Description of the hard link

To understand them better, let’s do a practical example.

Creating Soft Link or Symbolic Link

In this example, we have created a file with a .txt extension which contains the phrase “Hello World”.

vagrant@vagrant-ubuntu-trusty-64:~/Holberton/test$ echo "Hello World" > file1.txtvagrant@vagrant-ubuntu-trusty-64:~/Holberton/test$ cat file1.txt
Hello World

Now, to create the symbolic link we use the ln command, this command creates a link between files and we add the option -s — symbolic to create the symbolic link, in this way we create a link to file1.txt with the name softlink.txt, as we can see both files have the same data.

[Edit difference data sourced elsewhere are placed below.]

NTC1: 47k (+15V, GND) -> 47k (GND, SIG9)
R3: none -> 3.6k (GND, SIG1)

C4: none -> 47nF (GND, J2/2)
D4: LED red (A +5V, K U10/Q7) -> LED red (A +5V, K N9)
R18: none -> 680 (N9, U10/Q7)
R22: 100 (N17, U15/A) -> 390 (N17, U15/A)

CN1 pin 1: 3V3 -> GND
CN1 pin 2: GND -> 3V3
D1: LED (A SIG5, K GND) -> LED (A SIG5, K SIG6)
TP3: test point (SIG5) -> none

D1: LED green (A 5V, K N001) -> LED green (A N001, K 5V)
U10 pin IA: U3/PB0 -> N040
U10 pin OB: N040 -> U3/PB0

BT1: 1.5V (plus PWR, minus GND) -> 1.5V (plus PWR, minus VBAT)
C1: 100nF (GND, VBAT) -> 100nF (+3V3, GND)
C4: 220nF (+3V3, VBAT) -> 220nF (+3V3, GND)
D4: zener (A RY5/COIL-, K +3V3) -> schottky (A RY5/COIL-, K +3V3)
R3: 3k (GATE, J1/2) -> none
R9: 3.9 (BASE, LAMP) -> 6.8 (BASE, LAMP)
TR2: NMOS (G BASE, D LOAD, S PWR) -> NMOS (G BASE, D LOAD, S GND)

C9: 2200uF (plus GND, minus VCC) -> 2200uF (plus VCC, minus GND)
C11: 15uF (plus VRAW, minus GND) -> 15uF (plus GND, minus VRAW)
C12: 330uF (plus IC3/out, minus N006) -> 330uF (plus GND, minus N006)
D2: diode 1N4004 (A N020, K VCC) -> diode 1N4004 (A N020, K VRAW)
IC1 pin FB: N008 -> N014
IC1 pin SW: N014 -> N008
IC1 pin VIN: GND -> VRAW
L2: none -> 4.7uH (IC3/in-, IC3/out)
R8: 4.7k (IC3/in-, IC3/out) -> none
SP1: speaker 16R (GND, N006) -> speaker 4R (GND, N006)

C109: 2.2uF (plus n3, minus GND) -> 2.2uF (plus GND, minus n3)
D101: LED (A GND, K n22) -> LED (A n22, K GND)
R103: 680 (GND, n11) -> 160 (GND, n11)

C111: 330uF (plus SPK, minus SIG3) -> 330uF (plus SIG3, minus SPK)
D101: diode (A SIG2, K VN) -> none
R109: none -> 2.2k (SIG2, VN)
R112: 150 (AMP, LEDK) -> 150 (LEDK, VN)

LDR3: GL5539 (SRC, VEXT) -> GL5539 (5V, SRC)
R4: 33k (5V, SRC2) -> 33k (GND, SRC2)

vagrant@vagrant-ubuntu-trusty-64:~/Holberton/test$ ln -s file1.txt softlink.txtvagrant@vagrant-ubuntu-trusty-64:~/Holberton/test$ cat file1.txt
Hello World
vagrant@vagrant-ubuntu-trusty-64:~/Holberton/test$ cat softlink.txt
Hello World

Now we are going to list these files showing the inode of each one, the option for the ls command is -i, but we also use the -l option to list in long format and see the detailed file data and -a to show hidden files, as we observe the inode of, the permissions and the size are different.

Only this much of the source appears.